The dominant duty to community ethos over individual rights had led to universal acceptance of mandatory euthanasia.

The celebration of life of a family elder has become a major rite of family culture and is keenly anticipated.

I accepted mandatory death and cremation at 133 years of age, long ago. Nevertheless, it is quite startling to think that next year I will reach my Celebration Day.

I will sleep happily knowing my ashes will feed an apple tree in our family orchard.

A leap year

2020 is a year that leapt into the future at a time when the future was rushing towards us. The pandemic caused everyone to take a leap into the unknown to avoid terrible consequences.

Bureaucracy has been disemboweled, opposition politics have waned, instant communications have proved their worth, snap decision-making and civic obedience have became the norm.

All of a sudden, many employers have discovered they don’t need offices and they can trust employees. Teachers have enabled remote learning in numbers. The hidden dangers of cheap, off shore manufacture have been uncovered.

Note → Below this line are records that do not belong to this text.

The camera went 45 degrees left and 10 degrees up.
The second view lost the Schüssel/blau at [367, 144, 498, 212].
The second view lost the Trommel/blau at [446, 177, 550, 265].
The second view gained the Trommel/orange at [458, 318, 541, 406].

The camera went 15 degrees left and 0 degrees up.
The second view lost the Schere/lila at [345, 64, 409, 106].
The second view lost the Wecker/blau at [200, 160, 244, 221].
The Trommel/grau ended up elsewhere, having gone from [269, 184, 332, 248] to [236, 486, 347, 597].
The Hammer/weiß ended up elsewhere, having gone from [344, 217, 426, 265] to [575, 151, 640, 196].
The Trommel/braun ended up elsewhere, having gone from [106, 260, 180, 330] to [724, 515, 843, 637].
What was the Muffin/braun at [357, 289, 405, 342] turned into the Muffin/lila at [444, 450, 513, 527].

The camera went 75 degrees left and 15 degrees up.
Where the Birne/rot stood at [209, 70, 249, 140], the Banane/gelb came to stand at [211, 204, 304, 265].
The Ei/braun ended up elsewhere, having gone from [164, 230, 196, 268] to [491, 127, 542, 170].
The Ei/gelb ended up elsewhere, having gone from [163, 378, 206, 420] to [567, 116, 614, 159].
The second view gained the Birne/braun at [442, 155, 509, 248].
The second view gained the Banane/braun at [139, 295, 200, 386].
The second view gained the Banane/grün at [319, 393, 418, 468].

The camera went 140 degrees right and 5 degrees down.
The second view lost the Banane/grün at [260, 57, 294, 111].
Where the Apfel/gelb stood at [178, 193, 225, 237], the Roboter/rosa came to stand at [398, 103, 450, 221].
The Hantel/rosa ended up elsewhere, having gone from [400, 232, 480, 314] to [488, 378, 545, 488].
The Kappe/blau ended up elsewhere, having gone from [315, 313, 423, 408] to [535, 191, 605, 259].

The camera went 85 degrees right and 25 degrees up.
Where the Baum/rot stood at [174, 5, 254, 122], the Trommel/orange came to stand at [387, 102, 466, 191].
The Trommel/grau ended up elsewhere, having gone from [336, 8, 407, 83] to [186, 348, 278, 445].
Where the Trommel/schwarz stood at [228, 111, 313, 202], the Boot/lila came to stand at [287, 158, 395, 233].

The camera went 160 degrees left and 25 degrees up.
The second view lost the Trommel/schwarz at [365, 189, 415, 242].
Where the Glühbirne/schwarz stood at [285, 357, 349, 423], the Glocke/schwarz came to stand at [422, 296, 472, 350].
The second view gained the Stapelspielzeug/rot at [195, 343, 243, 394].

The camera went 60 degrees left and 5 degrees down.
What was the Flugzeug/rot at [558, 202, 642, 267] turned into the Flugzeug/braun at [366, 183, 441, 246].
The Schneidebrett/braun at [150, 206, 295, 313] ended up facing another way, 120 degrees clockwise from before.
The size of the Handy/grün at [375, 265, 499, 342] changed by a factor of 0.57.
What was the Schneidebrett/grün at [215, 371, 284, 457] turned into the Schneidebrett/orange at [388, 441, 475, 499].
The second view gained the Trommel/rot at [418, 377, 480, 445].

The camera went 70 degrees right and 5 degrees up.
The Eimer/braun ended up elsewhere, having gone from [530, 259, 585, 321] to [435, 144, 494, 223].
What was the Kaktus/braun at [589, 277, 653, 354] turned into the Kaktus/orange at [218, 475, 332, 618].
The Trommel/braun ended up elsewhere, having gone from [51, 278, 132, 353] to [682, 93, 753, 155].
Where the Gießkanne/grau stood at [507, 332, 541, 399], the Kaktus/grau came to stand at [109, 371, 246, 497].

What are the implications?

The cruise liner industry will need to re-tool: perhaps they could be used as prisons like the sheer hulks of old. The universal basic income has suddenly attained reality. The economic imperialism of China has been unmasked.

First world countries are going to have to learn how to manufacture without cheap labour, third world countries will have to learn to establish their own industries without First World money.

The possibility of direct communication and mandating of representatives could eradicate the roadblocks and pork barrels of party combinations

Hopefully, the opportunity is taken to accelerate the new clean, renewable energy options and eliminate fossil fuel machinery, promote secure digital transactions with blockchain and return our elderly to our homes.

The industrial revolution we are experiencing will flower out of the Covid recession. Many people will lose jobs and have to transition to new careers.

We have a golden opportunity to strengthen the fabric of our society.

Those people expectorated from their careers by the new technological advances can stay at home and look after their elders and keep a closer eye on their children, instead of placing them in homes and child care.

The death traps we have designed to contain our inconvenient elderly relatives should be abolished. Attention also needs to be paid on the effects on our children of child care from babyhood.

Forward looking government will happily pay in-home carers instead of fund old age homes and child care centres.

So we have a real chance to re-build our environment and our families – let’s not misstep the leap.